Рогачеву после прочтения этого рассказа стало тошно. И не потому, что он, несмотря на свой космический статус небожителя, на то исключительное положение в обществе, лишь повысившееся после его нового назначения, вдруг посочувствовал к этому несчастному беспризорнику. И не оттого, что он принял прочитанное близко к сердцу, нет. Он, скорее, с удовольствием размазал бы автора рассказа по стенке, а почему — и сам не знал. Наверное, потому, что люди, которые едят с золотых тарелок, не любят, когда не пойми откуда к ним в тарелку попадает муха. Муха, отвратительная, отливающая зеленым перламутром навозная муха. Тогда эти люди орут, визжат и у них начинается истерика. Муха никак не вписывается в их жизненную систему, в привычный уклад, и они и слышать не хотят ни о какой мухе. Рогачеву показалось, что границу его собственного любимого им мира только что безжалостно нарушили. Вне всякого сомнения, написавший этот рассказ был если и не полноценным Достоевским, то, во всяком случае, талант у него явно присутствовал. Рогачев поднял глаза вверх, туда, где в самом начале был написан псевдоним автора. Перед тем как начать читать, Петр не поинтересовался, кому принадлежит этот рассказ, но сейчас с непередаваемым чувством дежавю он смотрел на псевдоним, ник автора. А ник был из двух слов: Гера Клен.
То, чего все ожидали с самого начала
Рогачев еще раз поглядел на два слова, которые почти что всем живущим на планете Земля никогда бы ничего не сказали, а ему, Петру Рогачеву, при виде двух этих слов отчего-то сделалось немного печально. А потом это немногое сделалось многим, и Рогачев невесело вздохнул:
— Да… А все же неплохой был парень, хоть и ворюга. Иной не ворует, а толку от него как от козлищщи молочищща: ввек не дождешься. А этот и сам хитропопил, и мне в карман рекой текло. И надо же, кто-то почти что его полным именем назвался. Посмотреть, что ли, что еще написал?
Рогачев зашел на персональную страничку Геры Клена и обнаружил на ней ссылки на потора десятка рассказов. Принялся читать. Первый был о том, как некто работал во французской винной компании и облапошил ее так, что после этого французики с плачем покинули Россию. Рогачева рассказ повеселил, и он опять долго и всласть посмеялся над историей очередного плута и мошенника. Этот же плут и мошенник перекочевал на страницы второго рассказа: на сей раз он был брачным аферистом. Написано было грамотно, со знанием дела, и Рогачев даже удивился, до чего гадостным способом некоторые вынуждены зарабатывать на жизнь. Рассказ повествовал о том, как плут решил, выражаясь языком автора, «натурально съехать» из России и для этого, отковыряв где-то с замшелой стены чулана 60-летнюю американку двадцать первой свежести, женился на ней. Читая о приключениях этого горе-эмигранта, Петр выпил подряд залпом два стакана холодной «Перье», так как постоянный гогот явно обезвоживал организм.

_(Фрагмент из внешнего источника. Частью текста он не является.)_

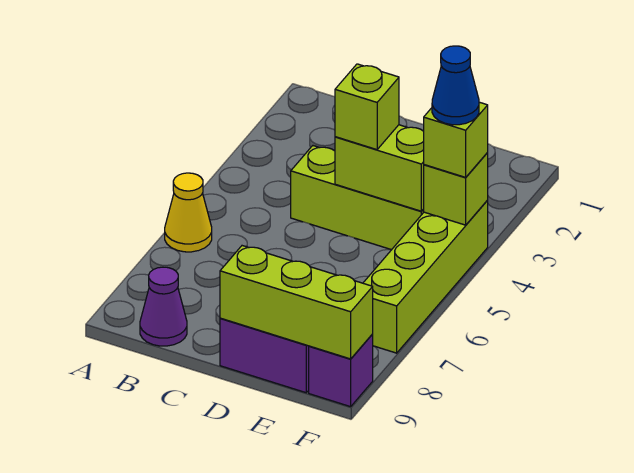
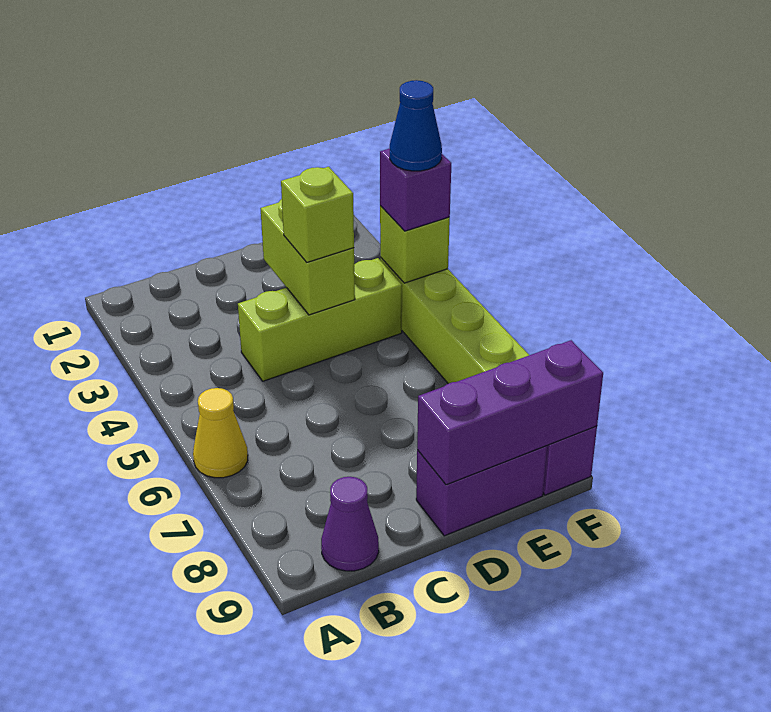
lime brick D4:E4 level 2 -> lime brick D3:D4 level 2
lime brick D9:F9 level 2 -> purple brick D9:F9 level 2
lime brick F4 level 3 -> purple brick F4 level 3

Наконец Рогачев добрался до последнего рассказа под названием «Путь крысы» и с первых строк понял, что он знает автора лично. Иначе и быть не могло, чтобы тот с таким горестным юмористичным самобичеванием пересказал историю, которая была прекрасно известна Петру Рогачеву и в которой сам он выступал под именем Пети-олигарха. Рогачев словно еще раз прожил некоторые недавние мгновения собственной жизни, и по прочтении рука его сама собой потянулась к телефону.

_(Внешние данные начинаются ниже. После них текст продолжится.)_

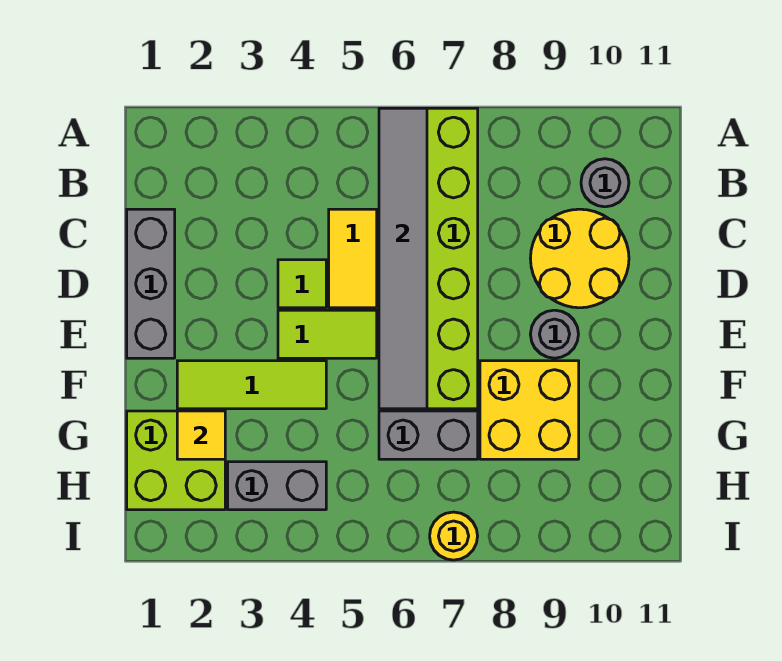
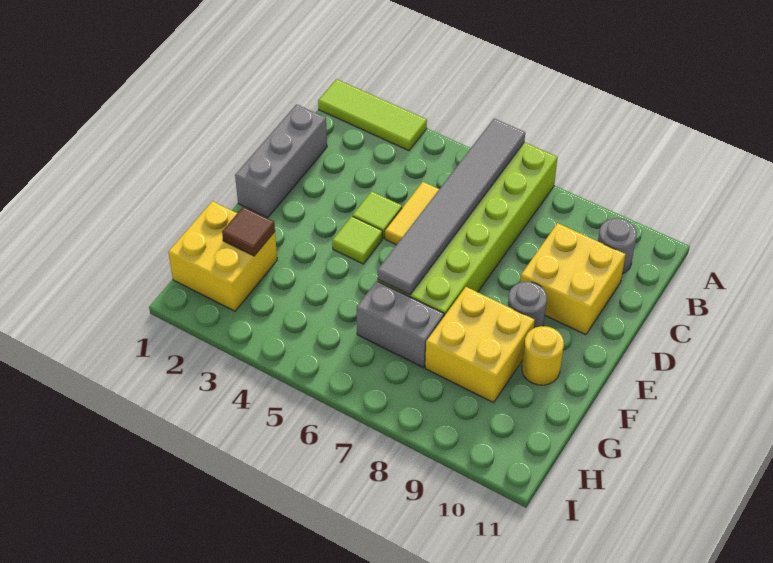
yellow round brick C9:D10 level 1 -> yellow brick C9:D10 level 1
lime tile E4:E5 level 1 -> lime tile E4 level 1
lime tile F2:F4 level 1 -> lime tile A1:A3 level 1
lime brick G1:H2 level 1 -> yellow brick G1:H2 level 1
yellow tile G2 level 2 -> brown tile G2 level 2
grey brick H3:H4 level 1 -> none
yellow round brick I7 level 1 -> yellow round brick F10 level 1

— Алле, Таня, а ну-ка зайди ко мне!
Таня, неся впереди себя чувство собственного достоинства, появилась в его кабинете через две минуты, хотя на это ей нужно было потратить не больше пяти секунд. Все эти две минуты Рогачев в нетерпении стучал по полу каблуком своего сделанного из молодого крокодила ботинка и синхронно барабанил по столешнице подушечками пальцев так, словно он тренировался для участия в конкурсе «Человек-оркестр», и, когда Татьяна наконец вошла, приготовился рявкнуть на нее, однако та опередила его своим преснодежурным:
— Чайку?
— Нет, бл… — чуть было не вырвалось у Петра, — скажите шоферу, чтобы принес мне мой телефон из машины, я что-то не могу его найти.

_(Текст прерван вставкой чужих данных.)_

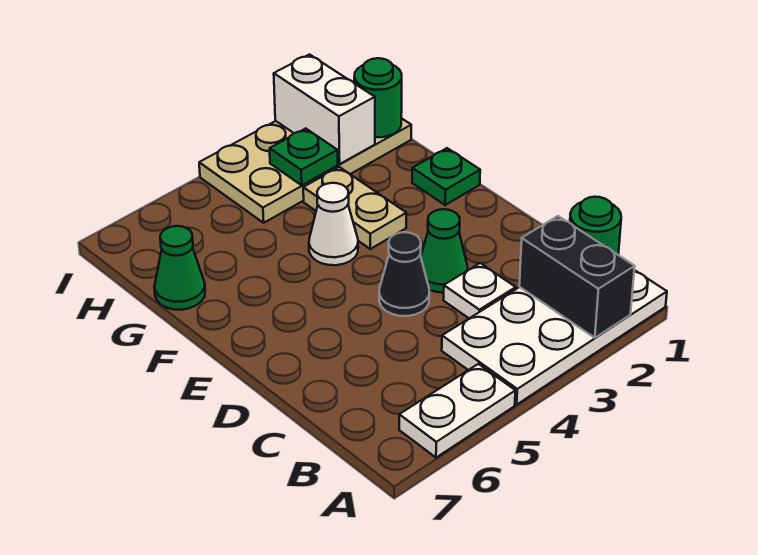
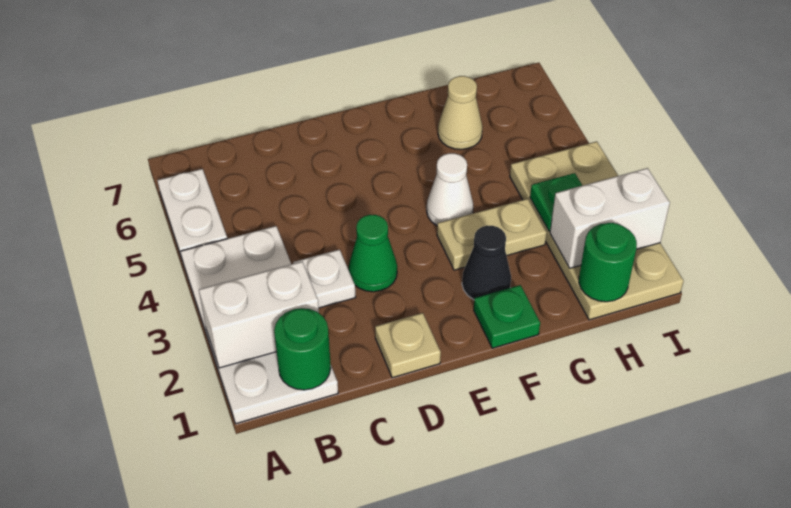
black brick A2:B2 level 2 -> white brick A2:B2 level 2
none -> tan plate D1 level 1
black cone D4 level 1 -> black cone F2 level 1
none -> tan cone G6 level 1
green cone G7 level 1 -> none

— Хорошо, — вымолвила немногословная секретарша и вышла вон.
— Господи, какие в «Юксоне» были телки, — вымолвил вслух Петр, — а здесь эта коряга со своим гребаным чаем.
Шоферу пришлось ехать за телефоном к Рогачеву домой, а тот перезвонил по внутреннему генералу Пете и попросил его зайти.
— Не, не могу, — позевывая, ответил генерал Петя, — сам заскочи, если тебе так нужно, а то мы вчера с мужичками по шашлычку вдарили и у меня особой охоты двигаться что-то нету. Лежу тушкой в кресле и не желаю даже пальцем пошевелить. Я ведь, Петя, человек-то уже старый, да и здоровье не то. Я после литра раньше совел только, а теперь вот, вишь ты, болеть удумал.
— Ладно, зайду сейчас, — проскрипел Рогачев и поднялся из кресла. Перед тем как выйти из-за стола, еще раз глянул на экран монитора, где продолжал светиться текст рассказа Геры Клена. — Неужели все-таки он? — пробормотал Рогачев и пошел к генералу «в гости».
… — У тебя компьютер включен? — спросил Рогачев генерала Петю, покосившись на лежащий на генеральском столе ноутбук.
— А? Кто? Что? Ах, компьютер! Да на кой мне компьютер-то, Петь? Мне бы соточку сейчас и на даче в баньку залезть поправиться, а ты компью-у-у-тер.
— Включи. Дай-ка я сам.
— Да что у тебя с лицом-то? Что случилось-то? — Торпеда из расслабленного полулежачего состояния мгновенно перешел в наступательно-боевое, сгруппировавшись в своем кресле так, словно он был наводчиком, сидел в башне танка и готовился вдарить по немцам.
— На вот, почитай.
— Чего читать-то надо, где? Очки надо… Так, ну что там еще, — пробормотал генерал Петя, начиная вчитываться в рассказ о крысах. — Ух ты! — через минуту воскликнул он. — Ты гляди-ка! Это ж о твоей конторе бывшей кто-то правду написал. Кто это такой смелый нашелся?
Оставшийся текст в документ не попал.